Nerissa Del Carmen Guevara, Ferial Affif dan Nguyen Thinh Tri banyak mendasarkan kerja-kerjanya pada upaya untuk melihat bagaimana kaitan tubuh dan ingatan sebagai sebuah laku membangun sejarah baru, yang terutama juga berangkat dari perspektif perempuan. Dalam penciptaan karyanya di Biennale Jogja 2019, Ferial melakukan perjalanan melintasi Sumatera Timur untuk menemukan narasi-narasi tentang pahlawan perempuan yang tidak masuk dalam wacana arus utama. Sementara karya Thinh Tri juga berangkat dari imajinasi sejarah tentang masyarakat Panduraga. Keduanya melacak ingatan-ingatan orang biasa sebagai sejarah lisan kolektif.

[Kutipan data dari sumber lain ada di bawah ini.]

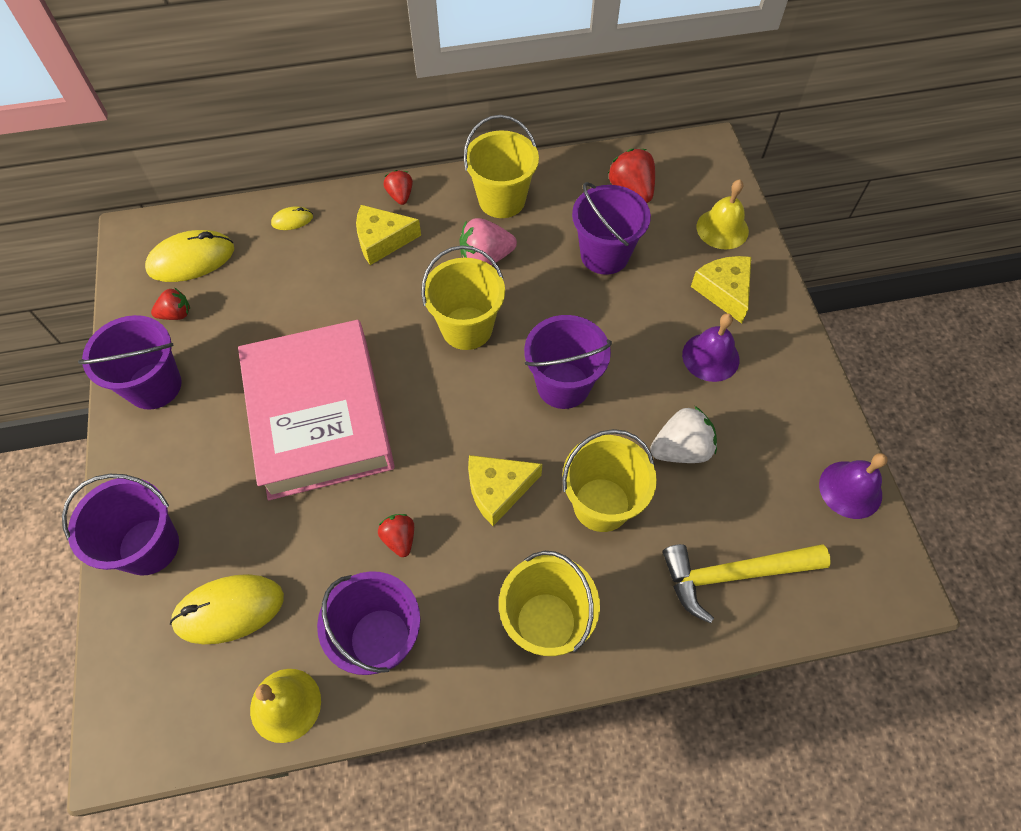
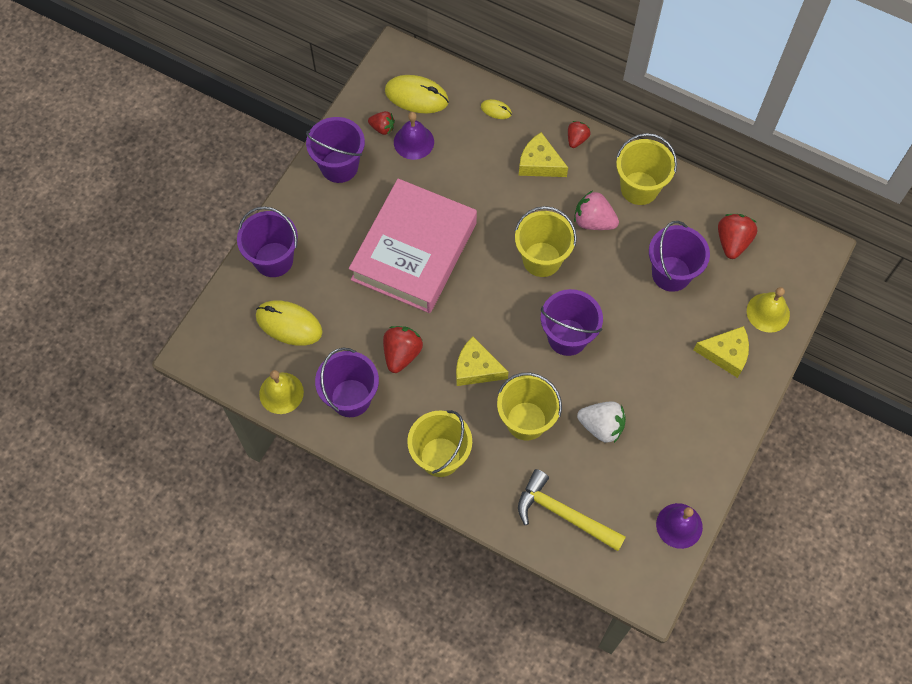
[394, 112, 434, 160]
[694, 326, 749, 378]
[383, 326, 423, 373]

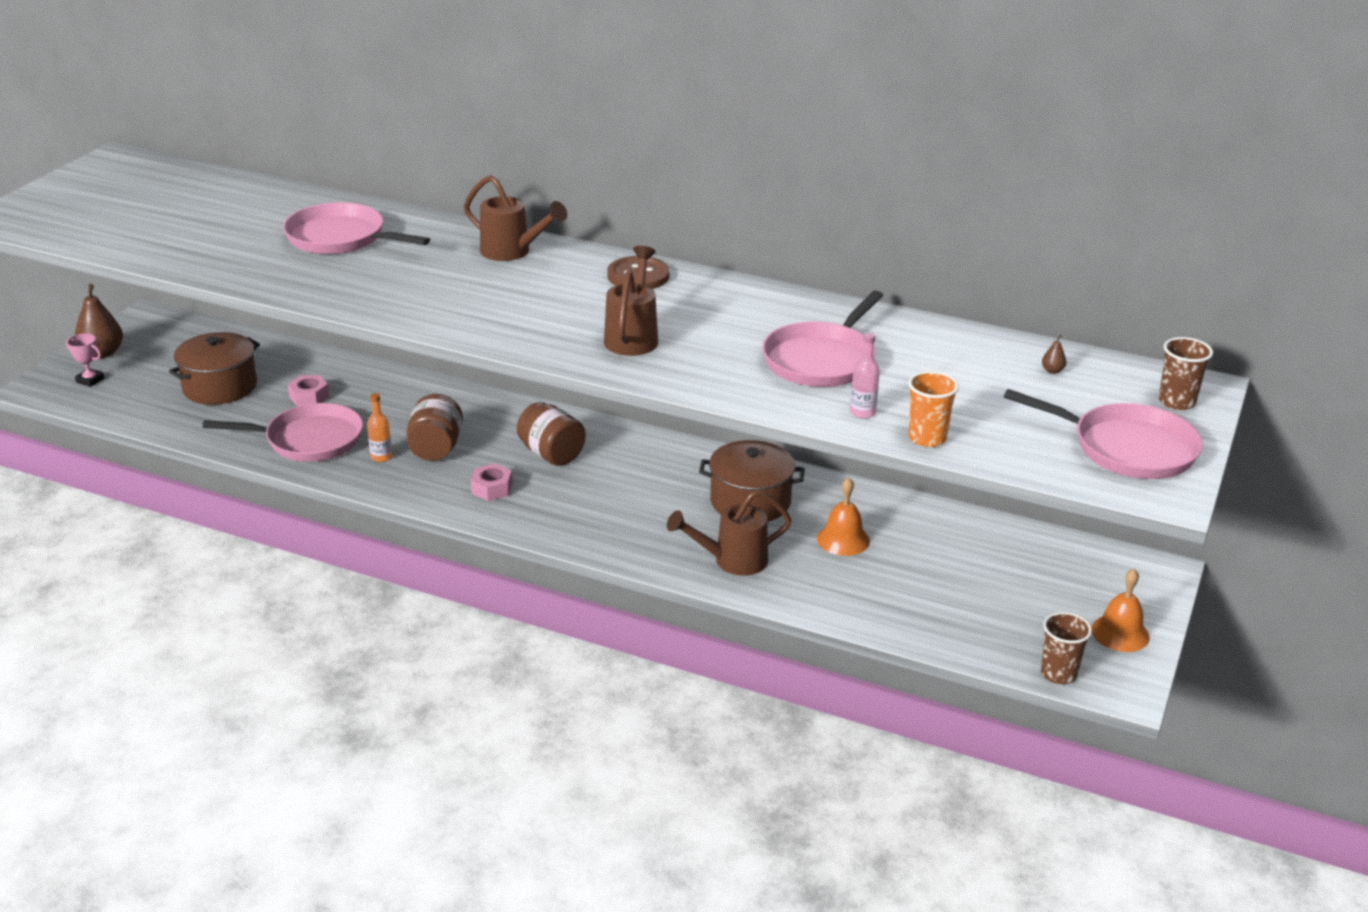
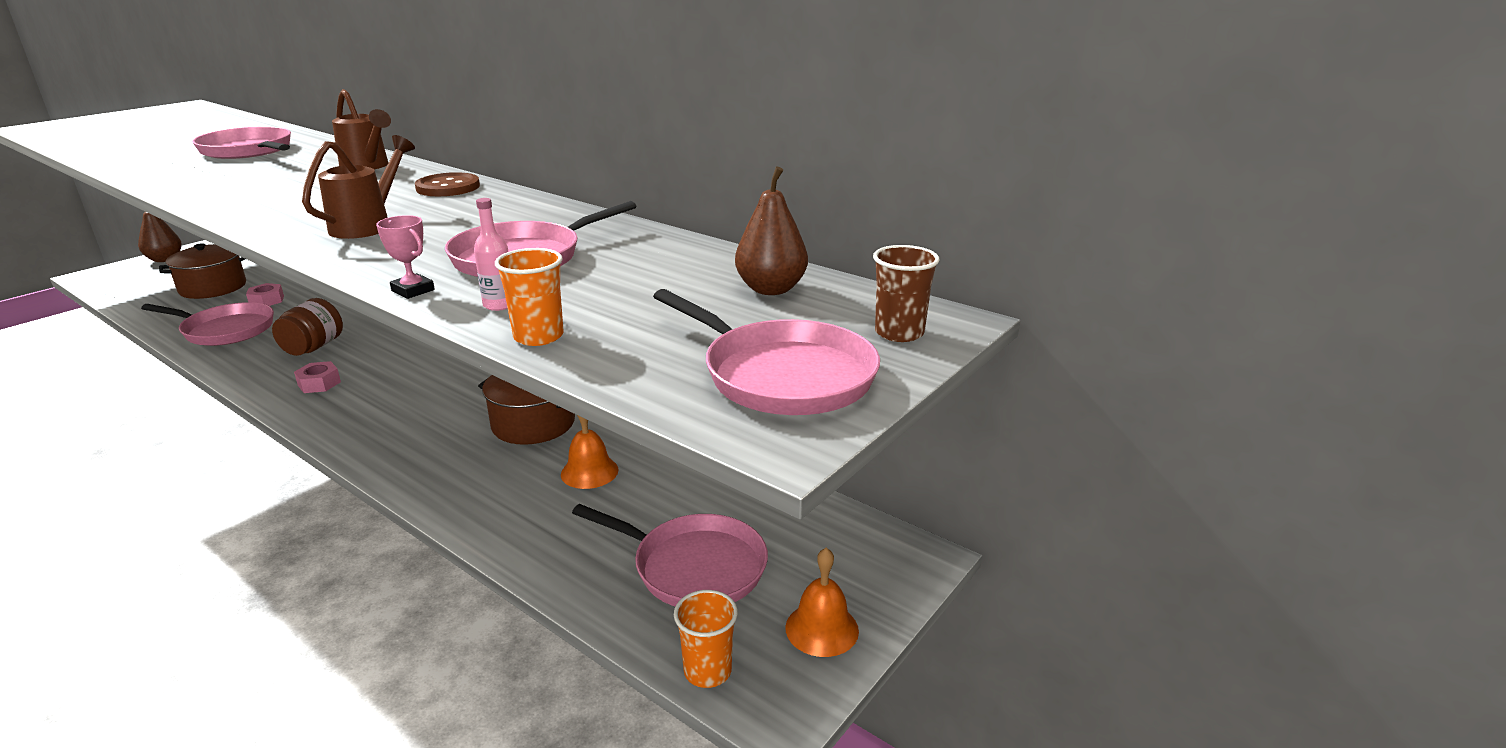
[367, 393, 392, 462] (first image)
[517, 402, 586, 466] (first image)
[667, 489, 791, 576] (first image)
[572, 504, 768, 607]
[376, 215, 435, 299]
[674, 590, 738, 688]
[735, 166, 808, 295]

Sementara Nerisa Del Carmen Guevara menggunakan tubuh sebagai medium untuk menuliskan kembali narasi sejarah terpinggir. Bagaimana pencatatan ingatan dan tubuh menjadi metode kerja penciptaan seni? Diskusi ini menyoroti bagaimana narasi perjalanan menjadi bagian dari proses penciptaan. Dalam konteks residensi Kelana, Menjadi pejalan selama sebulan, para seniman menemukan beragam cara untuk membuka kompleksitas narasi sejarah, serta membongkar konsep-konsep yang mapan tentang dunia modern.
Dalam konteks ini, Pengalaman menjadi sebuah cara memproduksi pengetahuan, perjalanan dan perjumpaan menjadi metodologi kerja artistik. Dalam presentasi kali ini para seniman memaparkan berbagai narasi: politik tanah, sejarah tersembunyi, politik identitas, konflik-konflik sosial, dan sebagainya. Ketimbang menunjukkan presentasi ini sebagai pameran karya seni, para seniman lebih berorientasi membagi amatan bersama, untuk ditempatkan dalam konteks kolektif. Bagaimana temuan hasil perjalanan ini kemudian disejajarkan dengan praktik mereka sebelumnya yang menggunakan konteks budaya yang lain? Bagaimana seniman membangun kolase narasi dari lokasi Yang berbeda-beda?